London Underground annual entry and exit
- 2021: ▼2.84 million
- 2022: ▲4.75 million
- 2023: ▲4.78 million
- 2024: ▼4.68 million
- 2025: ▼4.59 million

Key dates
- 1942–1945: Tunnels used by Plessey as a munitions factory during the war
- 14 December 1947: Opened

Other information
- External links: TfL station info page;
- Coordinates: 51°34′36″N 0°03′58″E﻿ / ﻿51.57666°N 0.06611°E

= Gants Hill tube station =

London Underground station

Gants Hill is a London Underground station in the largely residential Gants Hill district of Ilford, in east London, England. It is on the Hainault loop of the Central line between Redbridge and Newbury Park stations. It is the easternmost station on the network that is underground and is located in London fare zone 4.

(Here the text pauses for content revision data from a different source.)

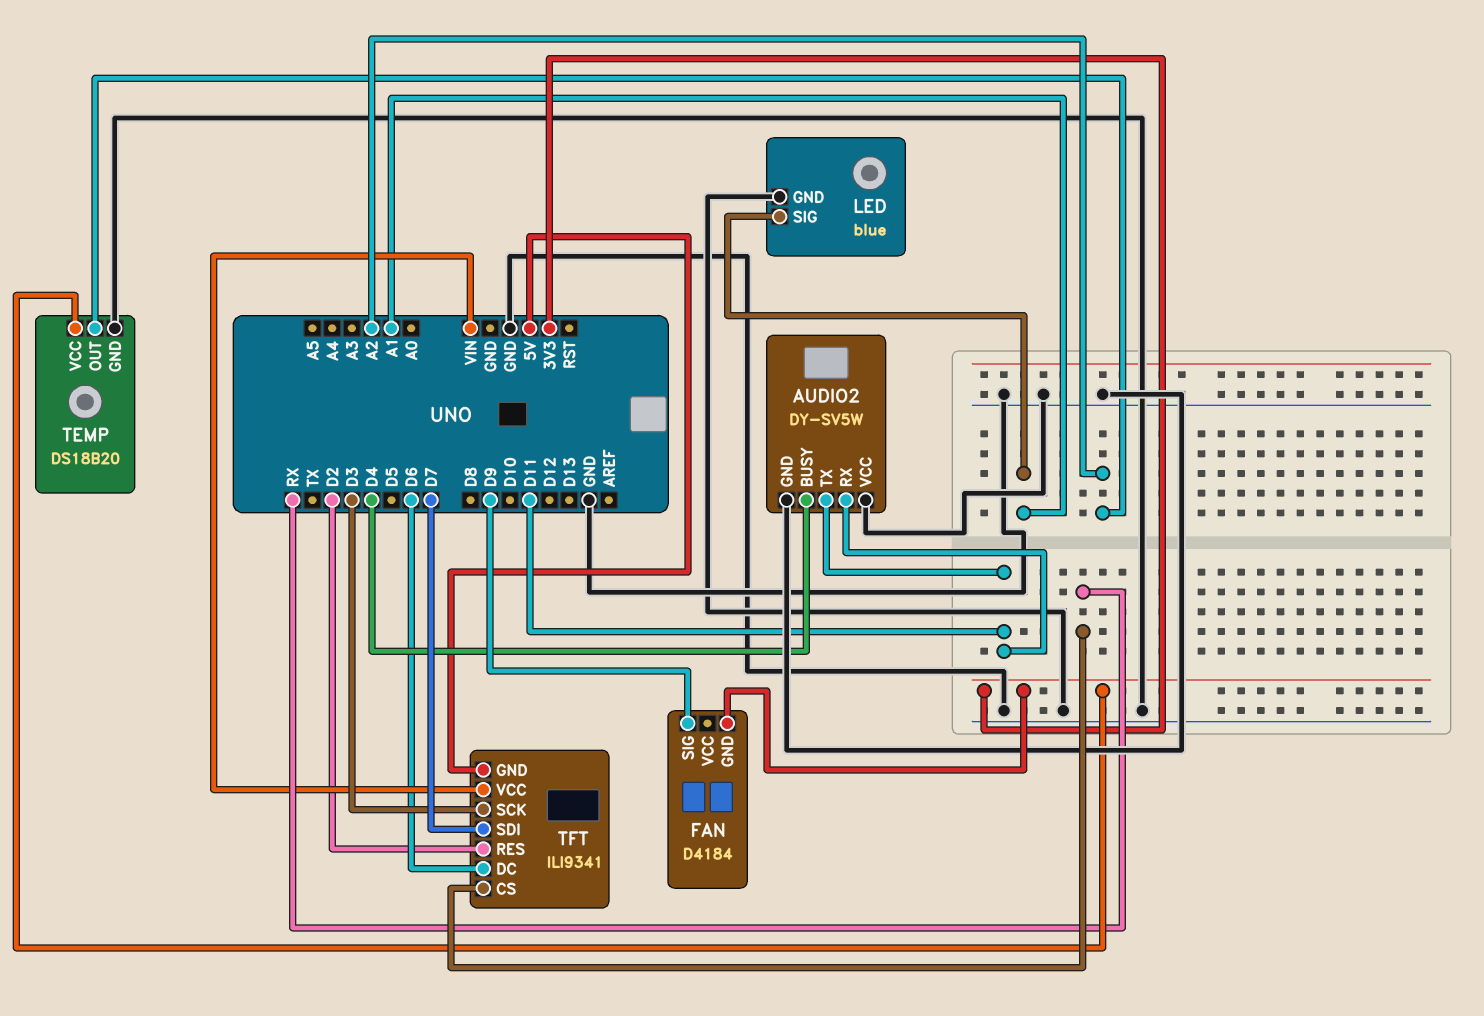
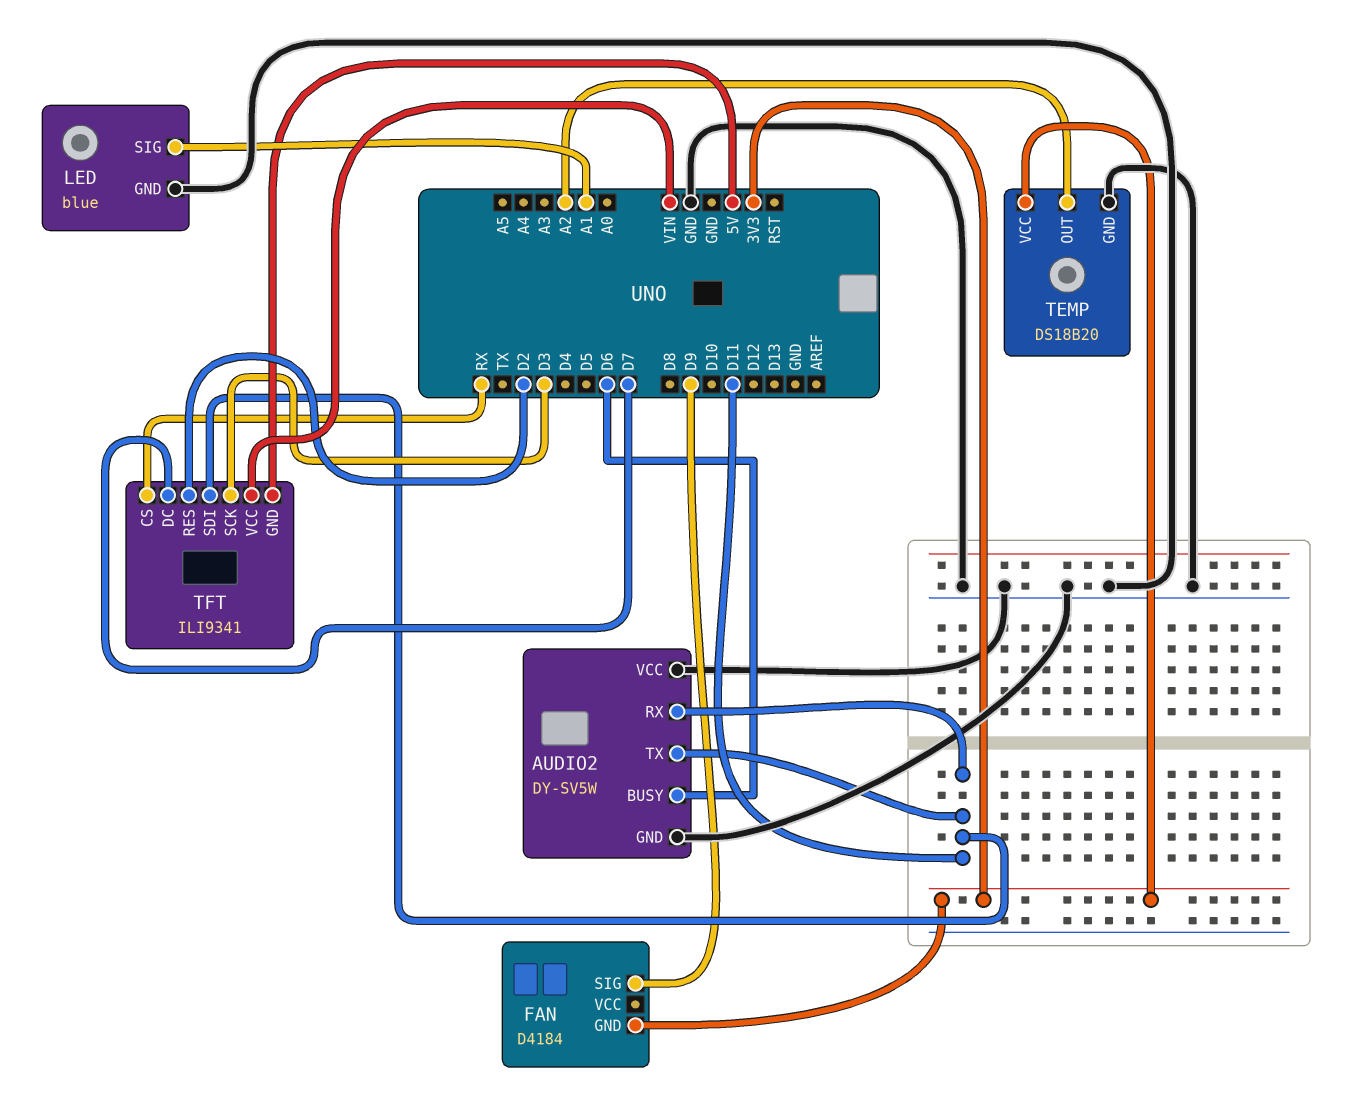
AUDIO2 pin BUSY: D4 -> D6
TFT pin DC: D6 -> D7
TFT pin SDI: D7 -> D11

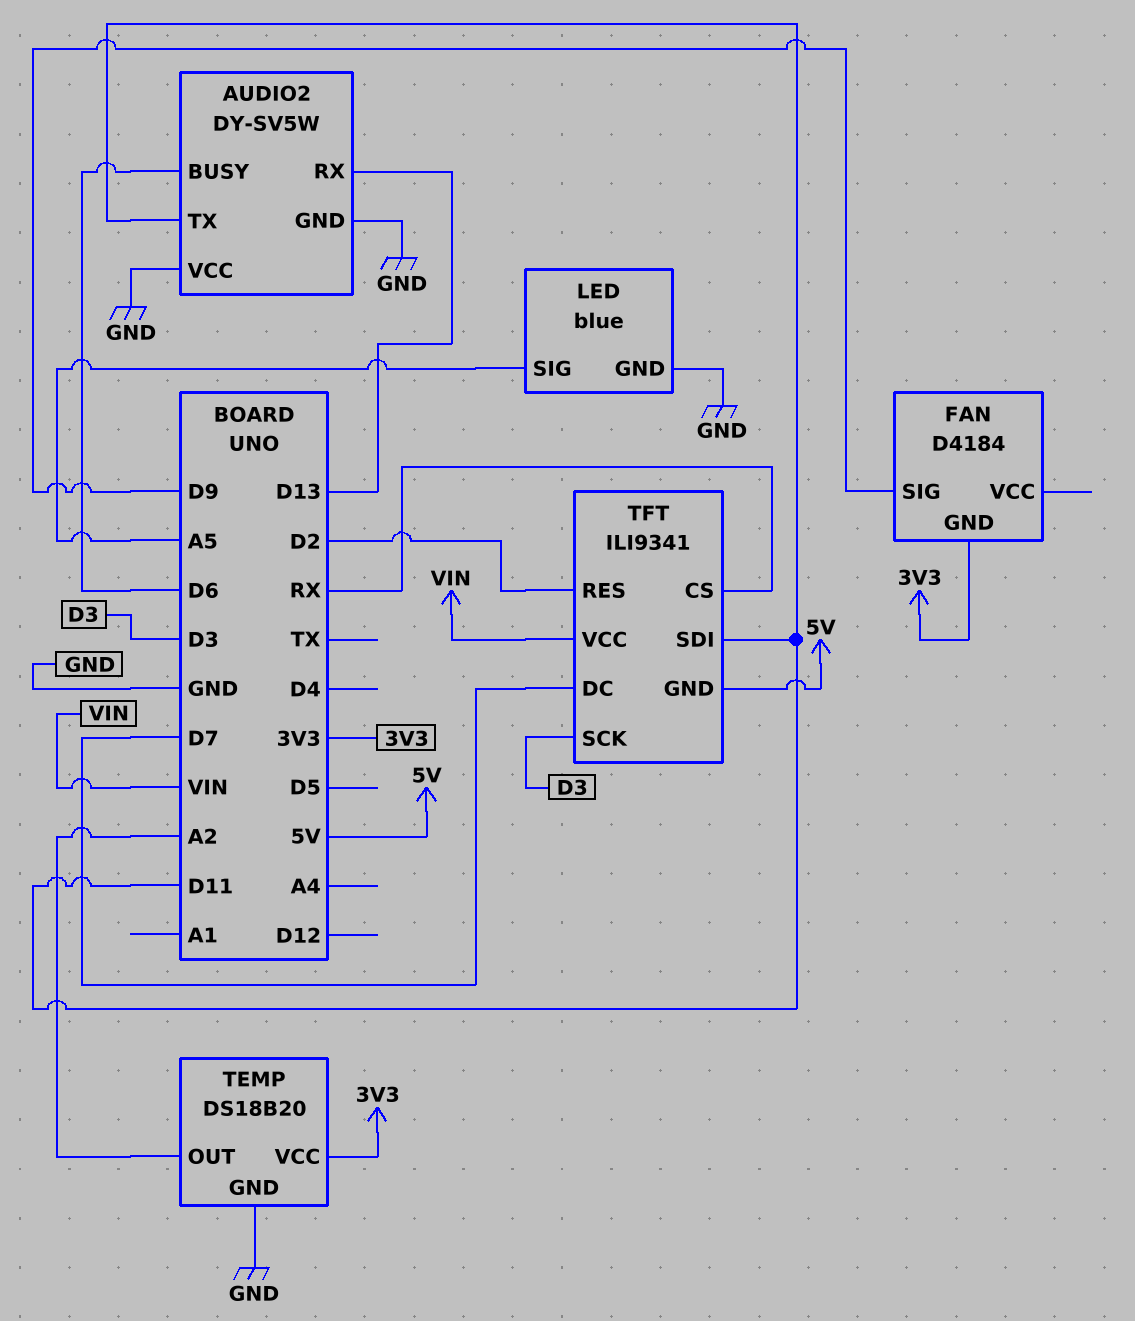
AUDIO2 pin RX: D11 -> D13
LED pin SIG: A1 -> A5

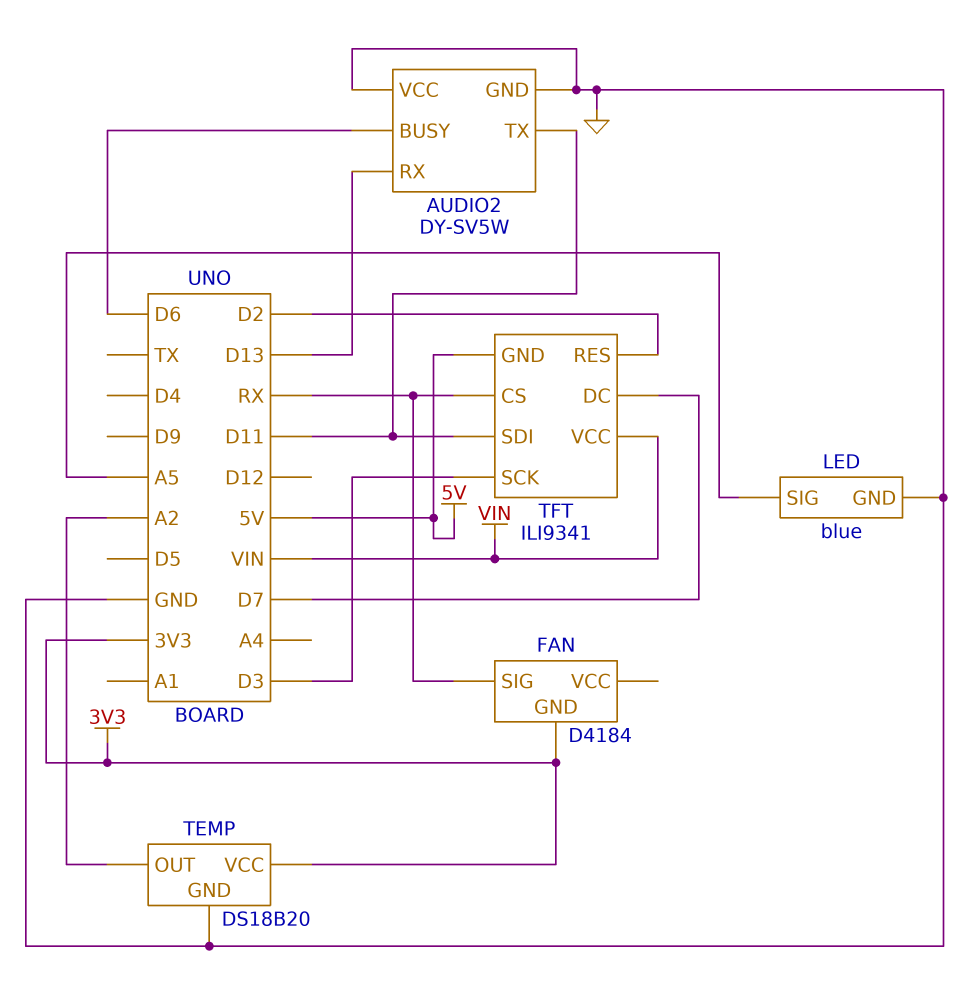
FAN pin SIG: D9 -> RX

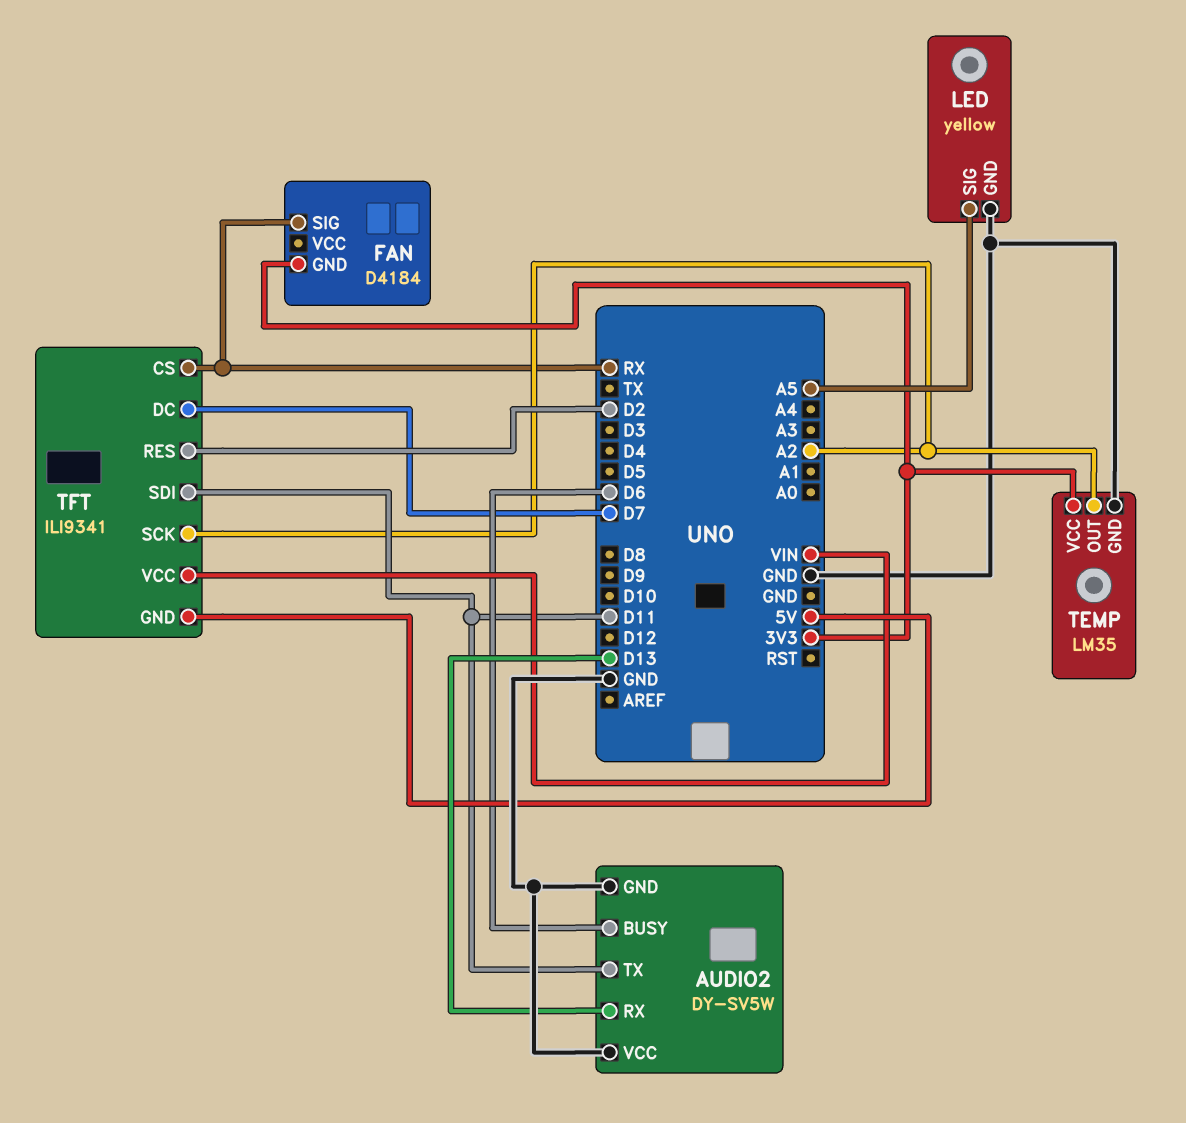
LED: blue -> yellow
TEMP: DS18B20 -> LM35
TFT pin SCK: D3 -> A2

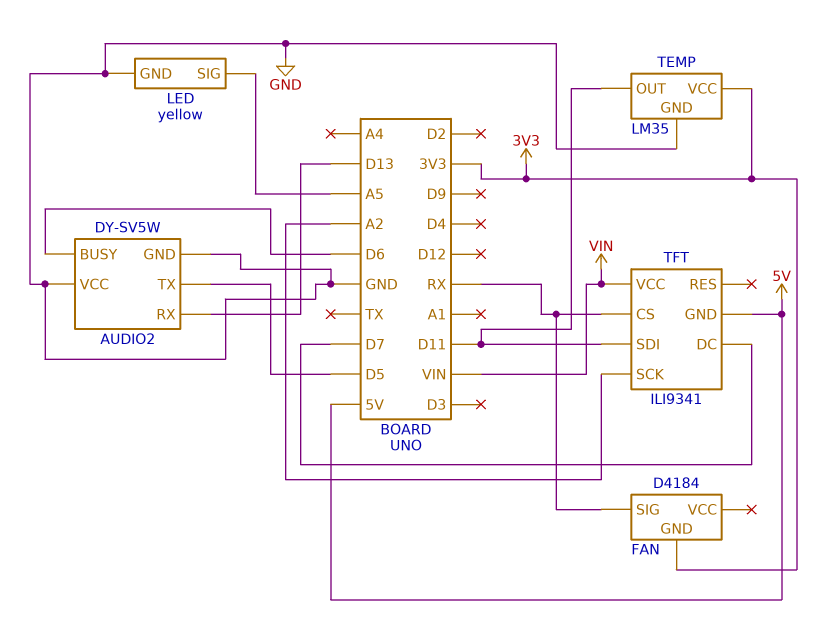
AUDIO2 pin TX: D11 -> D5
TEMP pin OUT: A2 -> D11
TFT pin RES: D2 -> none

The station ticket hall is located beneath Gants Hill roundabout and reached via pedestrian subways. It opened on 14 December 1947 as an extension of the Central line to form the new phase of the Hainault loop. The station is known for its distinctive architecture featuring barrel-vaulted halls at platform level designed and created by Charles Holden.

==History==
As part of the 1935–40 New Works Programme, the Central line was to be extended from Liverpool Street to south of Leyton. From there, it would connect to and take over passenger operations on the London & North Eastern Railway's (LNER's) suburban branch to Epping and Ongar in Essex. The section of the LNER's Fairlop Loop (now known as Hainault Loop) between Woodford and Newbury Park was also to be transferred, though not the section south from Newbury Park to Ilford and Seven Kings on the Great Eastern Main Line.

To replace the truncated route south from Newbury Park, a new underground section between Leytonstone and Newbury Park was constructed, running mostly under Eastern Avenue. Three new stations, which include Gants Hill were built to serve the new suburbs of north Ilford and the Fairlop Loop. During planning, the names "North Ilford" and "Cranbrook" were considered for this station.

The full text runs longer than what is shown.